Submitted by nsscadmin on
Commodities are basic goods that are in high demand across the globe. They are generally uniform in quality and utility regardless of their source. Think of it this way. Wheat is a commodity. The last time you bought a large bag of flour at the grocery store did you think about where and what kind of wheat was sourced to make your flour? Chances are the answer is no. The wheat (commodity) used to make the flour was likely purchased in a large quantity from numerous sources of uniform quality.
Commodities are differentiated as both hard and soft. Hard commodities are obtained through mining and drilling and include metals and minerals such as gold, copper, and natural resources such as oil and gas.
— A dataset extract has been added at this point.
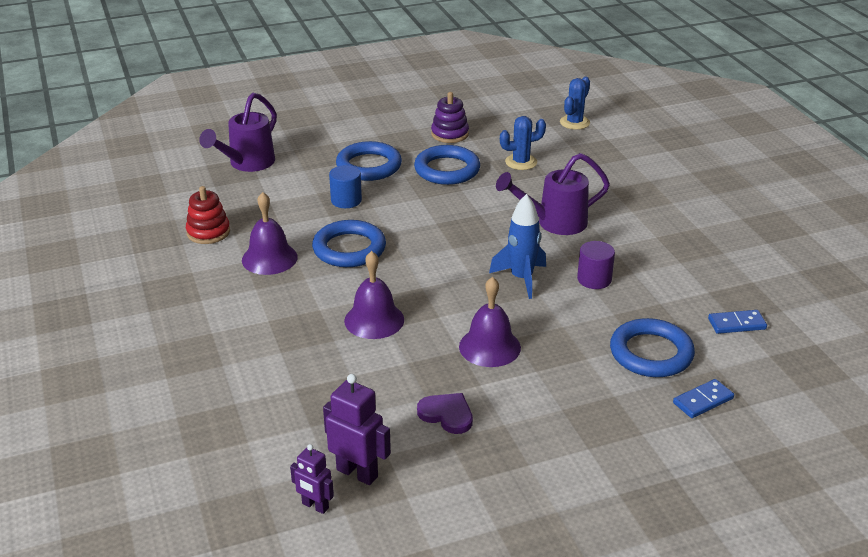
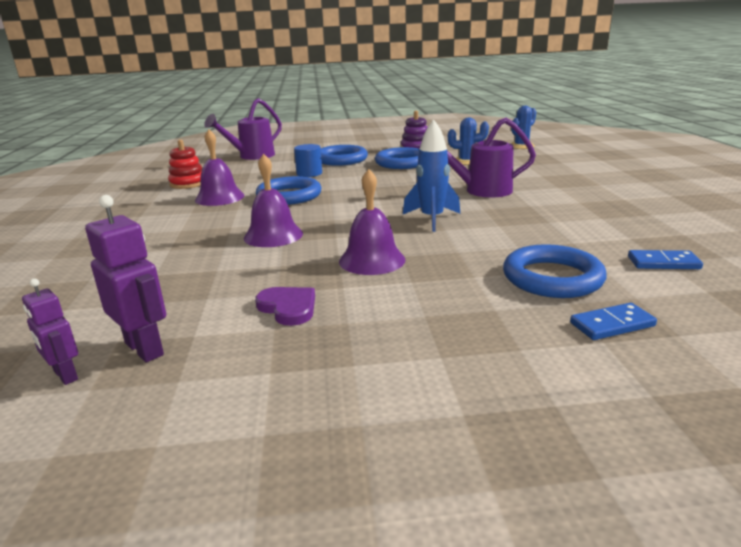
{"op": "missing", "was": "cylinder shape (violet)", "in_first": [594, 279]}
Soft commodities are grown or ranched and include corn, wheat, soy, cattle, or pork bellies (aka bacon).
The price of commodities can be quite volatile based on supply and demand. For example, if bad weather wipes out a majority of the wheat crop, it would lower supply and potentially increase prices. A mild winter could lower demand of heating oil and subsequently lower the price of oil.
Now that you understand what commodities are, how do they pertain to investing? You can invest in commodities in four ways:
1. You can invest directly in the commodity itself
2. You can invest in the derivatives market and future contracts in the commodity
3. You can invest in ETFs that are invested specifically in the commodity
4. You can invest in shares in companies that produce the commodity
Investing in the commodity itself can be difficult. You can easily invest in something like gold by purchasing bars or coins, but investing directly in oil may be difficult unless you have the capacity to store barrels of oil.
We explained derivatives and futures contracts in a previous blog post, but we’ll briefly explain them again here. A futures contract is an agreement to buy or sell an asset at a fixed price at a future date. For example, you could buy a certain amount of a commodity and under a futures contract agree to sell that commodity later at a set price. If the commodity is valued lower or higher than the set price at that date the investor will gain or lose money on the investment.
There are a number of ETFs that focus on certain commodities and many companies that produce commodities are public companies in which an investor can purchase shares. If you are thinking about purchasing a commodity-based ETF, or investing in a commodity company, always do your research to make sure it is a suitable fit for your portfolio and your financial goals.